Interview With Lars Bjork, CEO of Qlik Technologies Inc.

With over 40,000 customers, 1,700 partners, and $600 million in revenues last year, Qlik is a leading player in the business intelligence space. To stay ahead of the market and keep pace with rapid technological changes, Qlik spent the last several years developing Qlik Sense, an exploration and discovery tool built on a modern, open platform. Although many QlikView customers have been reluctant to migrate to the new flagship product, Qlik Sense is expected to account for half of the company’s license revenue in 2016, according to company executives.

Qlik’s investment in Qlik Sense corresponds with a slide in net operating profit after taxes. Bowing to pressure from an activist investor, Qlik agreed this spring to be acquired by private equity firm Thoma Bravo for approximately three billion dollars. It’s been three months since the acquisition closed, so we thought it would be good time to catch up with Lars Bjork, CEO of Qlik, to see how the transition is going and where the company is headed.

Eckerson Group: How has your job changed since the acquisition?

Lars Bjork: The big difference is that I can focus pretty much most of my time, if not all, on the business, the client, and operations.
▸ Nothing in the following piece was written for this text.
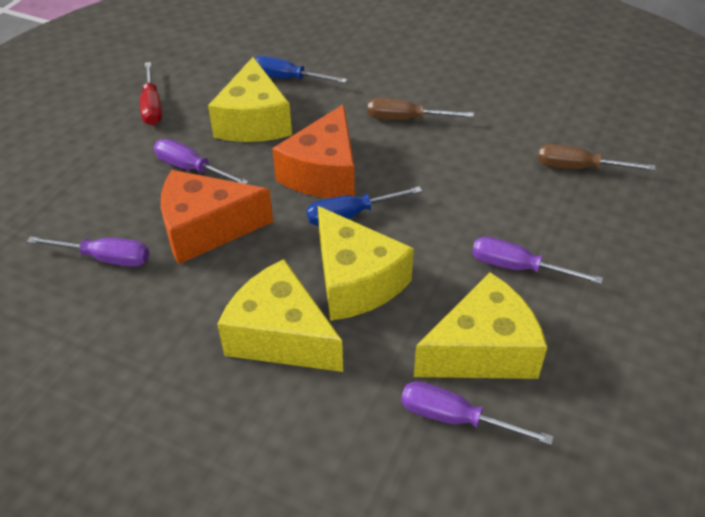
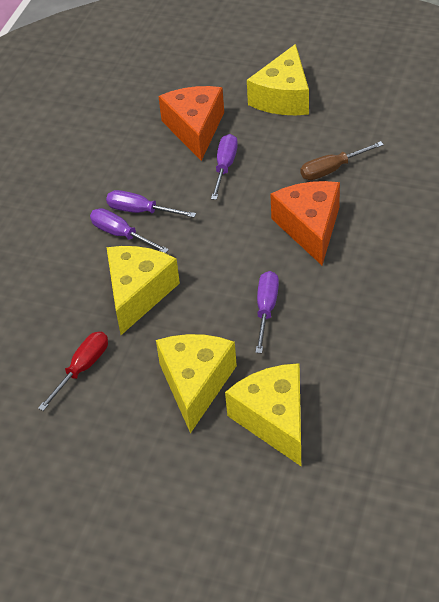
blue screwdriver: 2 -> 0
brown screwdriver: 2 -> 1

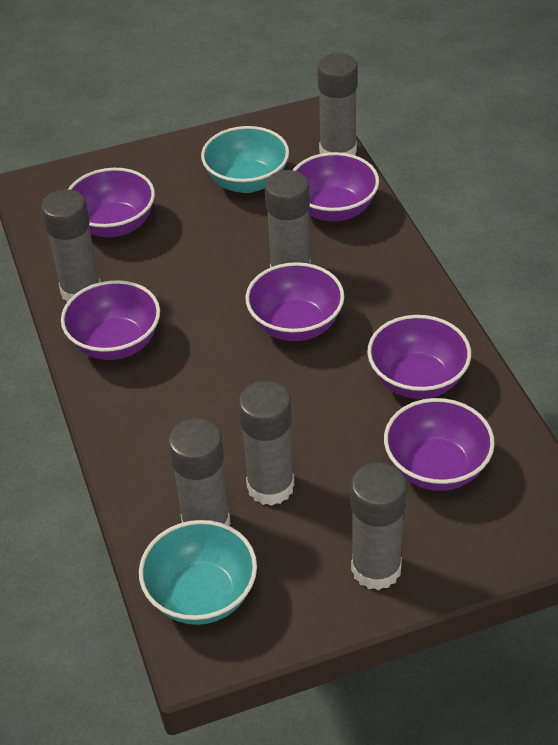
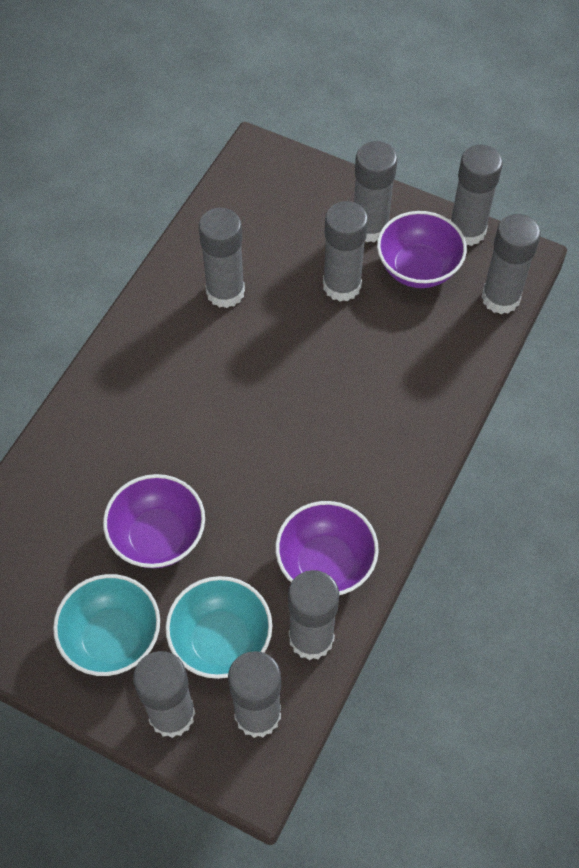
grey glue stick: 6 -> 8
purple bowl: 6 -> 3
The distraction and time I had to spend on informing and educating and staying on top of the communication to the market is given back to me now, so in some way it’s a lot more focused on the business itself.
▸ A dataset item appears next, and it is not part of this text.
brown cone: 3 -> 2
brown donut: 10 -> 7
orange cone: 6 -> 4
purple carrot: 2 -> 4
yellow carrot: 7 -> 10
Eckerson Group: What organizational changes have happened since the acquisition?

Lars Bjork: We’ve had a small reduction in workforce, something we were facing anyhow, but a lot easier to do in a private setting. Primarily, this is hitting back office functions, some in the field, and none at all in product. My team, except for one member out of eight, is signed up and ready to go. If you look at the next layer below the executive team, about 70 people, very few have left or moved on to do something else. With the exception of that small reduction, I would call it business as usual.

Eckerson Group: How has your product roadmap changed since the acquisition?
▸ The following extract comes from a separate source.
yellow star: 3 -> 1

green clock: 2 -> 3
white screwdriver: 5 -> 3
Lars Bjork: It hasn’t changed at all. What I can say is Thoma Bravo acquired this company because of its exciting and innovative product roadmap. You’re not going to spend three billion dollars for something and then break it up into pieces and potentially distract the businesses. That wouldn’t be wise.

Thoma Bravo has a good understanding of this market for a financial player and sees us as a potential winner here in a few years as this market evolves. We think it’s going to end up being a hybrid cloud market.

Eckerson Group: You’ve lagged behind competitors when it comes to the cloud. What’s your current strategy?

Lars Bjork: I don’t think we have lagged behind the actual market. What you are seeing now is the first movers in this market, the cloud-only vendors, they are going to die by the wayside. I’m referring to Birst, GoodData, ClearStory. They are all struggling; they are all in some kind of process trying to be picked up by others. They don’t have traction.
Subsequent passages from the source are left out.